Neugierig zog Julia ihre Augenbrauen hoch.

Dr. Frank seufzte. „Ich habe dem Mädchen dieselbe Frage gestellt. Außerdem habe ich sie gefragt, warum sie nicht mit uns spricht."

Die Psychologin legte eine bedeutungsvolle Pause ein, die Julia verrückt machte. Sie wollte die Antwort hören und zwar sofort!

„Das Mädchen hat bestätigt, dass sie sprechen kann. Mit uns spricht sie nicht, weil sie Angst hat, etwas Falsches zu sagen. Allerdings nicht nur deshalb."

Noch einmal atmete Dr. Frank tief durch.

„Es wurde ihr verboten", fuhr sie dann fort. Julia schluckte. „Wer auch immer sie gefangen gehalten hat, scheint auch jetzt noch großen Einfluss auf sie zu haben. Als ich dem Mädchen erklärt habe, dass dieses Verbot hier nicht gilt, ist sie zunehmend panischer geworden und hat wirr ihren Kopf geschüttelt. Sie scheint schreckliche Angst zu haben, dass wir sie dazu bringen könnten, gegen das Verbot zu verstoßen."

Aus den Augenwinkeln sah Julia, wie Maike ungläubig den Kopf schüttelte. Es war tatsächlich schwer vorstellbar, was in den Gedanken dieses Mädchens vor sich ging.

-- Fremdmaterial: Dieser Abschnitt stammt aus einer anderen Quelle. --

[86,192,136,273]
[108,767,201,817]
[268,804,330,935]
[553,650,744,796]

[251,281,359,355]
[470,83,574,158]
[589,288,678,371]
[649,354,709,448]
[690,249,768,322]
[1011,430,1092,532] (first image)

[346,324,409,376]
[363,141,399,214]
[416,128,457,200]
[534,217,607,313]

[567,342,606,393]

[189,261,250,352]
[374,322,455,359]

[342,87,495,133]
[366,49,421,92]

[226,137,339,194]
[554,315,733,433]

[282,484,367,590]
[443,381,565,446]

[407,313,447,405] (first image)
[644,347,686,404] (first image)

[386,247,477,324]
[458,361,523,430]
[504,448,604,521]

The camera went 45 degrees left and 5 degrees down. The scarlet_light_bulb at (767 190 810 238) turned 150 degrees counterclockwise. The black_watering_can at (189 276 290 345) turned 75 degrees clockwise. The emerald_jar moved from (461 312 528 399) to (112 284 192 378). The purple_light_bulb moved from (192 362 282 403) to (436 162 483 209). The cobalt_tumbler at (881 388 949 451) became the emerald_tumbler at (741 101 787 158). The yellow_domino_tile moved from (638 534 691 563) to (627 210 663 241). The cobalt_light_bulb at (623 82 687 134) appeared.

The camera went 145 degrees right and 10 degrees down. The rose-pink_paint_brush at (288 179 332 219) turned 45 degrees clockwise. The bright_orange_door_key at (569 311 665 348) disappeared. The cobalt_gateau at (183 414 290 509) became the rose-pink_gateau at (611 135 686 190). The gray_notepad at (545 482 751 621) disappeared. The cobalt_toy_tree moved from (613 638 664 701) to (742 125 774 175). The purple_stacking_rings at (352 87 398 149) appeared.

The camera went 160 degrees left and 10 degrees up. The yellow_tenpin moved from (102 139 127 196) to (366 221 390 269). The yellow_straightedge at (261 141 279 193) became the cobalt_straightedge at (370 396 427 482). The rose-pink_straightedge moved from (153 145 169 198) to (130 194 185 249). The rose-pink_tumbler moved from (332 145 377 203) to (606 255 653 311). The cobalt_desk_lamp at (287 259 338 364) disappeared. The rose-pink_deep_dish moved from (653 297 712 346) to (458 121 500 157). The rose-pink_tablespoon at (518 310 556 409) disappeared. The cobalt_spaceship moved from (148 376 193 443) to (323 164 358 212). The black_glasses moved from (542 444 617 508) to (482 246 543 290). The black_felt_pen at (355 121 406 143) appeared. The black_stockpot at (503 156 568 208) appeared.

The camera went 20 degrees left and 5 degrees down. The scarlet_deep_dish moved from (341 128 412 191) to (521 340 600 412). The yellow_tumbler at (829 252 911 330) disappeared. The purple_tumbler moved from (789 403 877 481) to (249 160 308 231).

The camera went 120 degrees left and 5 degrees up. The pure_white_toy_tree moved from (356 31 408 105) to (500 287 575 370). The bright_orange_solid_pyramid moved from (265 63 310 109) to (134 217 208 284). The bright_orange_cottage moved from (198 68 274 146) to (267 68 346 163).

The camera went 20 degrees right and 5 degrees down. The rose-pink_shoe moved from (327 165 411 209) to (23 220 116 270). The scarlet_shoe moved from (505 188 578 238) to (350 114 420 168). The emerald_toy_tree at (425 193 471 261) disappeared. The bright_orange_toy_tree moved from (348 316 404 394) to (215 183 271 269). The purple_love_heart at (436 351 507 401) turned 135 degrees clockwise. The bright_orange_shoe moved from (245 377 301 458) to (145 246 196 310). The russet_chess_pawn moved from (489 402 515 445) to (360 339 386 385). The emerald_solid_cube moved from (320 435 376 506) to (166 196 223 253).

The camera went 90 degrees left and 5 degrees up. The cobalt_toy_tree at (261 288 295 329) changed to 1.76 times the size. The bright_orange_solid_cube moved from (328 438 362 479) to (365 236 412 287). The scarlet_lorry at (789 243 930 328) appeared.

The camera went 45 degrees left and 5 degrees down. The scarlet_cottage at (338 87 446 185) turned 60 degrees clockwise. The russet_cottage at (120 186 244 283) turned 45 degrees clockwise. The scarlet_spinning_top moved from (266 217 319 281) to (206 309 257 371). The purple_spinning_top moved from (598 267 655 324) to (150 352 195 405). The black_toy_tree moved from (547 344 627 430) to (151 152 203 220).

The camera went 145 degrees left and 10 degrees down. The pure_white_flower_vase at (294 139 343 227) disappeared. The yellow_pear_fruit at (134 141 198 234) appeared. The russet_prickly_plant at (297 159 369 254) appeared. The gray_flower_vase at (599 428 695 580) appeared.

„Sie hat weiterhin kein Wort gesagt und ich konnte mich nicht mehr mit ihr unterhalten, weil die Panik ihren Zustand verschlechtert hat. Die Ärzte haben sie ruhiggestellt und sie hat die restliche Nacht geschlafen. Ich fürchte, wir können so bald nicht damit rechnen, dass sie mit uns sprechen wird. Es ist wohl schon als Erfolg zu betrachten, dass sie durch Nicken und Kopfschütteln mit uns kommuniziert. Was auch immer wir mit ihr besprechen wollen, wir werden versuchen müssen, es in Ja- und Nein-Fragen zu verpacken. Anders werden wir nichts von ihr erfahren. Dazu hat ihr Peiniger noch immer zu viel Macht über sie."

Julia war sprachlos. Das war unfassbar. Die Kleine war frei, sie war von ihrem Peiniger davongekommen. Sie hatte es geschafft! Doch das schien ihr selbst nicht bewusst zu sein. Für sie galten noch immer die Regeln ihres Entführers. Und sie schien die wirre Angst zu haben, dass ihr Entführer sie auch jetzt noch für etwas bestrafen könnte, wovon er gar nichts mitbekam. Das Mädchen war offensichtlich noch immer gefangen. Gefangen durch ihre eigenen Gedanken und durch die Regeln, die sie vermutlich jahrelang auf schmerzhafte Art und Weise hatte lernen müssen.

Es war grauenhaft.

„Sie haben gesagt, Sie wollen mit ihr sprechen?", riss Dr. Frank Julia aus ihren Gedanken.